So, what is the overall effect of the implementation of the new Civil Procedure Rules in so far as they relate to case management, eDisclosure and budgets? Oh, I was hoping that you would tell me.
During last week, I started writing a parody, equating judicial reactions to dangerous modern concepts like budgetary control to the reaction of the peers, known as the “Backwoodsmen”, who showed no interest in the legislative process until Lloyd George threatened their very existence in the second General Election of 1910. At that point, they turned up at Westminster in their ancient tweeds, promising to “die in the last ditch” (thus their alternate name, the “Ditchers”) to defend the old ways. Tom Lehrer famously said that satire became obsolete when Henry Kissinger was awarded the Nobel peace prize. I now feel much the same about writing a parody about judicial reactions to modern commercial practices.
Someone yesterday said on Twitter that she had been embarrassed about her inability to understand it all until she realised that everyone else was similarly at a loss.
Put briefly, the long awaited Jackson reforms, whose outline has been known for nearly two years, did not go before Parliament until last week, when they were approved. They take effect on 1 April. One amendment had been agreed even before that approval, relating to costs incurred prior to the new regime. What emerged this week was evidence of a judicial rebellion resulting in agreement “on further reflection” to exempt the Chancery Division, the Technology and Construction Court and the Mercantile Courts from the strict budget obligations, an exemption which applied already to the Commercial Court and the Admiralty Court. It appears that their Lordships in the other divisions were worried that they might lose business to the exempt courts. The whole thing was rather reminiscent of the way in which one supermarket chain objects to the grant of planning permission to another on grounds which are dressed up as being objective but which amount to a kind of protectionism.
I will write more fully about all this when the dust has settled. For the moment, those who are interested might like to run their eyes over the following:
The amending legislation itself
A much more comprehensive article by Kerry Underwood called Costs Management Orders Including the new CPR which, like my article, predates the latest developments
A litigationfutures article by Neil Rose called Major widening of costs management exemption for commercial cases.

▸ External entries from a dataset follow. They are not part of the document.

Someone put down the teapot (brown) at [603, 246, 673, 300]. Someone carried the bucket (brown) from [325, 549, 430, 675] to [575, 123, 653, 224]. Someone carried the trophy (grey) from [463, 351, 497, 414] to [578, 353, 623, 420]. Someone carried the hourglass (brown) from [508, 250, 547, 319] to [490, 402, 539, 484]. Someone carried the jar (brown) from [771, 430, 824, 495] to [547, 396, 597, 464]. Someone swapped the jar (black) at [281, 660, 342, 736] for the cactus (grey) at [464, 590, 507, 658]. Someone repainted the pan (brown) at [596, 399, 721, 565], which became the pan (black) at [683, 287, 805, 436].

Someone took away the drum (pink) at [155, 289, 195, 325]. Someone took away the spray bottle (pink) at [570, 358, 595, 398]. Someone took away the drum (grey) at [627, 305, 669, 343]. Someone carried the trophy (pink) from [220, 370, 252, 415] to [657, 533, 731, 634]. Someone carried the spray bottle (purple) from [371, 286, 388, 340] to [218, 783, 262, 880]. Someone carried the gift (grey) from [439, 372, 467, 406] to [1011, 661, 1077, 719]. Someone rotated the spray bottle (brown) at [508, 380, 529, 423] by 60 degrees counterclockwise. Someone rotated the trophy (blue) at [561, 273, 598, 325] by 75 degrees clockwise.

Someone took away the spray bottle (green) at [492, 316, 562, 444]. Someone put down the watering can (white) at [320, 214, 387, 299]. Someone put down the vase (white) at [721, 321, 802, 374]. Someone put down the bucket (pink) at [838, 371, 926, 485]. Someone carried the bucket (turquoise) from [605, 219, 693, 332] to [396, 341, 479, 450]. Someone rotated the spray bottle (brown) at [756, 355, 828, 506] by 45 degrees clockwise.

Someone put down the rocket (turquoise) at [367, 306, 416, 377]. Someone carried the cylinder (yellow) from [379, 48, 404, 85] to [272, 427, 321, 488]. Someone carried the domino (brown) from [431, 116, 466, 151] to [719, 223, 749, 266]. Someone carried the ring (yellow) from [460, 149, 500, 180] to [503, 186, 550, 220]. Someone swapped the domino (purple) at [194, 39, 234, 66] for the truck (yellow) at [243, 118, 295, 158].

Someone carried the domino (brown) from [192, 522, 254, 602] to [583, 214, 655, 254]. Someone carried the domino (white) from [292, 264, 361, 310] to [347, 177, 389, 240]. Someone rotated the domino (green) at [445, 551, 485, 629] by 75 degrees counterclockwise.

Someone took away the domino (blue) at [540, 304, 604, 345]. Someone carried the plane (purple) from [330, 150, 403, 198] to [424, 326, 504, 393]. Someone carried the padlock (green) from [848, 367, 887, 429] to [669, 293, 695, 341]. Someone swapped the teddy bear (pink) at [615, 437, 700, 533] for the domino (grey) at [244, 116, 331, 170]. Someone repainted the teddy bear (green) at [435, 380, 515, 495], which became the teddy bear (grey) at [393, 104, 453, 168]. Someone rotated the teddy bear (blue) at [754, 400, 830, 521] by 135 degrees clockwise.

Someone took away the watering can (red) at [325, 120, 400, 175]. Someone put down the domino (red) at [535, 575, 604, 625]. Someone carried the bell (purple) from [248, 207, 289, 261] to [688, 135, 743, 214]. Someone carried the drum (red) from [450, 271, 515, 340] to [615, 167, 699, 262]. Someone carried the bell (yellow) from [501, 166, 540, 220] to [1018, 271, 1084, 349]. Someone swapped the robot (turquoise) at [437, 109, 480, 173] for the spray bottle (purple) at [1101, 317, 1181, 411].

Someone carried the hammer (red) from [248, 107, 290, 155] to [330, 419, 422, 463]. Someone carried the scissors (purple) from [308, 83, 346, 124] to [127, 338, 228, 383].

A note (its formal status is unclear and it is just called “this document” signed by the President of the Queen’s Bench Division and the Chancellor of the High Court setting out, and purporting to explain, the extent of the backtracking.
The problem, apart from the overriding sense of utter shambles, is that amending statutes can be confusing enough with their necessary cross-references, removals, additions and replacements. The “document” with its extended exemptions, its side-reference to a £2 million ceiling which appears (don’t ask me) either to claw back part of the exemption or to qualify the original position (I assume in fact that it relates to the surviving cases in the QBD), and its conclusion that “it is envisaged that costs management orders would be made in all cases except where there is good reason not to do so” leaves me unwilling to express a definitive view on what applies where.
Let’s be clear on this though:
There is no change to the provisions relating to pre-CMC exchange of information, and about attempts to reach agreement on the scope and on the method of giving disclosure.
These include an obligation to estimate the costs of disclosure – it is not clear whether their Lordships overlooked this in their scrabble to be relieved of budgetary considerations, but I see nothing in the amending “document” which affects this.
We can expect to see strict enforcement of the obligations – so far as I can see, the judges have no room to wriggle on this. As it happens, I am not in favour of over-strict enforcement of these provisions, recognising that many will face genuine difficulty in the first few months. That, however, is what the rules say, and a judge really has no alternative but to take a strict line.
Being objective about this, the judges are not the only ones with doubts about budgets. Many lawyers involved in big commercial cases think them irrelevant and others appeared to accept that the whole idea is beyond them. Well, if they can work out which cases, at what level of claim, can properly be taken to which Division, then they can duck that part of the problem for the moment. I do not myself see what is so special about litigation that it should be exempt from the normal principles of commercial risk assessment, but the Ditchers and Backwoodsmen have carried the day for the moment. Let’s see what happens as we spend another two years trying to take a proper stab at the subject. With any luck, we will see some key retirements over that period.
As always, I am more interested in the benefits rather than the burdens. Clients will like the idea that costs are being controlled, not least the costs of opponents which they might themselves have to pick up one day. Lawyers who can show that they are on top of budgets and metrics put themselves in a position both to win clients and to impress their opponents into settlement by their grip of the new rules, their understanding of the implications, and their knowledge of the “tools and techniques” (as Practice Direction 31B puts it).
As I say, I will write more about this in due course.